There’s a fine line of distinction between public interest and political interest and it can often get blurred, when political interests are camouflaged in the garb of public interest. The High Court of Bombay at Goa brought this distinction to the fore in its order dismissing the petition of the Maharashtrawadi Gomantak Party (MGP) seeking the disqualification of two former Congress MLAs – Subhash Shirodkar and Dayanand Sopte – who in October resigned their membership of the State Legislative Assembly and then joined the Bharatiya Janata Party. MGP had moved the court alleging that the resignations of the two MLAs were immoral and seeking their disqualification.
The High Court took a serious view of the MGP petition and in its order said, “We must place on record our displeasure for filing petitions by political parties with a view to achieve their political objectives and usurping the precious time of the Court which, otherwise, can be utilised for disposal of the matters brought before the Court by needy and poor.” Dismissing the petition the Court further said, “In view of the facts presented before us, we do not deem it appropriate to enter into the political questions presented for determination in the petition. The petition is in a way abuse of the process of the Court.” Strong words coming from the court.

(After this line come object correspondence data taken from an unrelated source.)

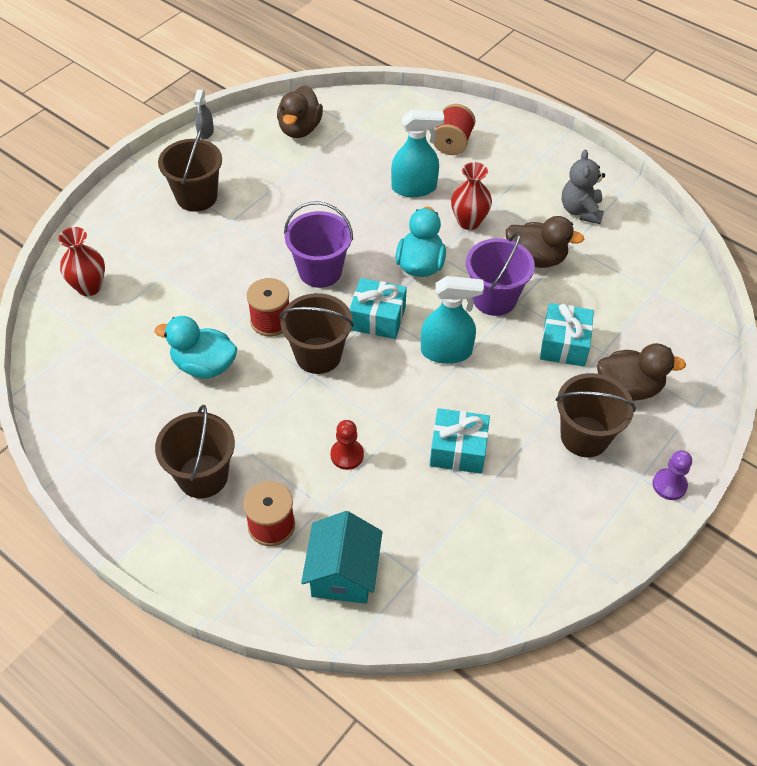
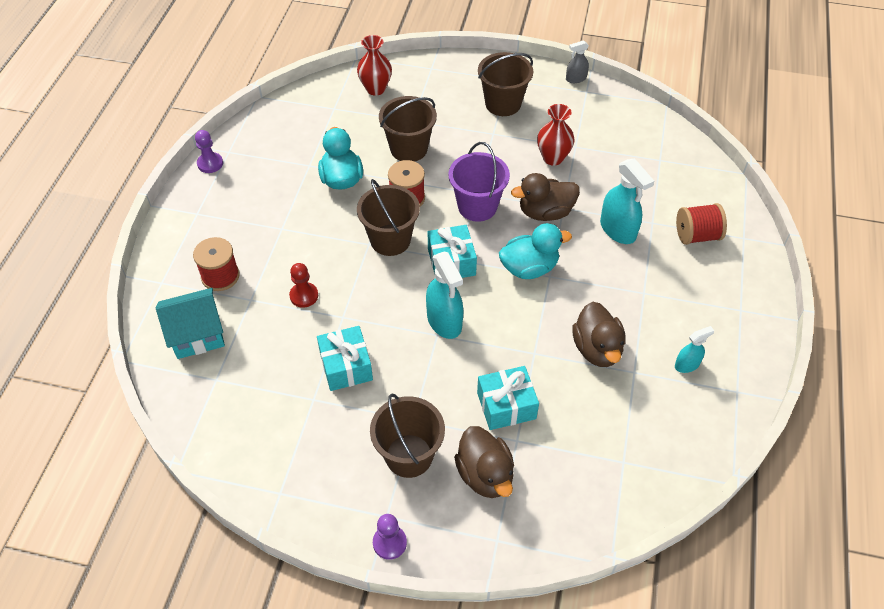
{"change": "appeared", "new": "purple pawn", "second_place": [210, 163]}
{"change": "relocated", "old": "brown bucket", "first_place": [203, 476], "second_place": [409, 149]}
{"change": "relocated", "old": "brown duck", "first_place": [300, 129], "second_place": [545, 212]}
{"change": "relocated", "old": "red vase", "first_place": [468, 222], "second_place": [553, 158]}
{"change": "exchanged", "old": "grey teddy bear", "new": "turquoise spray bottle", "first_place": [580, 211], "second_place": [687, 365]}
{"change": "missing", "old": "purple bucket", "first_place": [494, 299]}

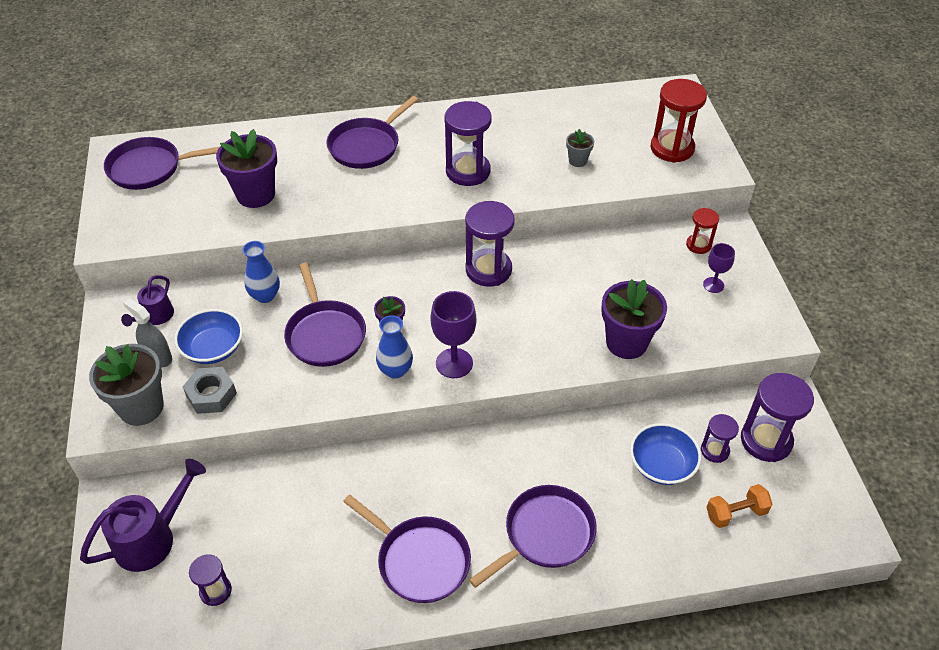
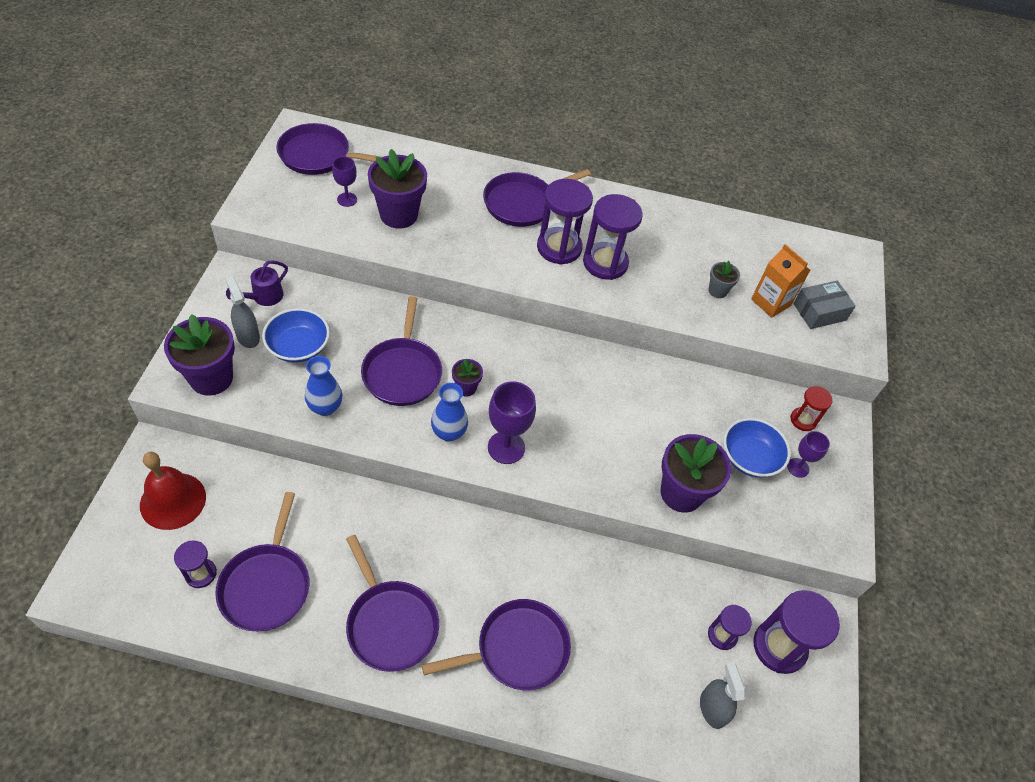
{"change": "exchanged", "old": "purple watering can", "new": "red bell", "first_place": [153, 537], "second_place": [173, 500]}
{"change": "colour", "old": "grey flower pot", "new": "purple flower pot", "first_place": [141, 407], "second_place": [211, 378]}
{"change": "appeared", "new": "purple pan", "second_place": [266, 585]}
{"change": "relocated", "old": "blue vase", "first_place": [265, 295], "second_place": [325, 407]}
{"change": "appeared", "new": "purple goblet", "second_place": [347, 199]}
{"change": "relocated", "old": "purple hourglass", "first_place": [488, 270], "second_place": [559, 248]}
{"change": "exchanged", "old": "orange dumbbell", "new": "grey spray bottle", "first_place": [736, 513], "second_place": [712, 708]}
{"change": "relocated", "old": "blue bowl", "first_place": [662, 465], "second_place": [749, 458]}
{"change": "appeared", "new": "orange carton", "second_place": [770, 302]}
{"change": "exchanged", "old": "red hourglass", "new": "grey box", "first_place": [672, 148], "second_place": [819, 312]}
{"change": "missing", "old": "grey nut", "first_place": [211, 395]}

Plainly speaking there was no defection as per the law in force, in the sense of crossing the floor of the House. The two MLAs resigned their membership of the House, resigned from the party and then joined the BJP, awaiting now a re-election to return to the Legislature, though in the meantime they have been appointed as chairmen of government corporations. The court takes decisions based on points of law and not on morality. The latter is a subject for the people and the political parties, and the political question has to be answered by them. An opportunity to do so will be presented soon.
Within the next four months the two MLAs will be facing the people’s court in the by-elections that have been necessitated by their resignations. It is here, at these by-elections, that the MGP has the best possible opportunity to ensure that what it considers as an ‘immoral’ act of the MLAs does not get them rewarded by being re-elected to the Legislative Assembly. Whether the regional party can work the by-elections in its favour or the writ petition in the High Court was merely a move to play to the galleries will be determined once the by-elections are announced and by the manner in which MGP conducts itself once the by-elections are announced.
The attempt has to be made to curb defections, which can happen only through amendments in the law. The existing law does not stop an MLA from giving up his membership of the House and then changing parties and seeking re-election. Since MGP has shown through the writ petition in the High Court and by its statements that it is troubled by defections, the party should champion the cause of amendments to the law to make any change of parties by MLAs unlawful and imposing a ban on an MLA changing sides from contesting an election for the next six years. Even just the latter will reduce defections tremendously.
In the absence of such a law, it is the people who play a role in deciding whether they want as a representative a person who has quit his party over issues that are not necessarily ideological in nature. The people’s response will be known in the coming months, but based on past experience where those changing parties have been re-elected, the MLAs can expect to be returned to the Assembly. It will require a concerted effort to keep them from being victorious again.